◆ **What you will do**
Every line from the one containing "line: (248, 649) -> (186, 608), moved" down to the last line of the listing below should be restated exactly, and nothing else.

◆ **Supplied records**
^^^^^^^^^^^^^^^^

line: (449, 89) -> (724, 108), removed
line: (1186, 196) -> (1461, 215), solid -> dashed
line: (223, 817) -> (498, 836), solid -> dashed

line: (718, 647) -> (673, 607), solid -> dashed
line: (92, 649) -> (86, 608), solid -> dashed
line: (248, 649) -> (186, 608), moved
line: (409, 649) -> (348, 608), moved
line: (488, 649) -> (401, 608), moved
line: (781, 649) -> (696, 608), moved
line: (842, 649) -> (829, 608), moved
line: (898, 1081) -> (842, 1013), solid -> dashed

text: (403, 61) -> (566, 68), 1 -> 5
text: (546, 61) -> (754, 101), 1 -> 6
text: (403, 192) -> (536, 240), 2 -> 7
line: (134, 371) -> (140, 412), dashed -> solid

^^^^^^^^^^^^^^^^

◆ **Answer section**
line: (248, 649) -> (186, 608), moved
line: (409, 649) -> (348, 608), moved
line: (488, 649) -> (401, 608), moved
line: (781, 649) -> (696, 608), moved
line: (842, 649) -> (829, 608), moved
line: (898, 1081) -> (842, 1013), solid -> dashed

text: (403, 61) -> (566, 68), 1 -> 5
text: (546, 61) -> (754, 101), 1 -> 6
text: (403, 192) -> (536, 240), 2 -> 7
line: (134, 371) -> (140, 412), dashed -> solid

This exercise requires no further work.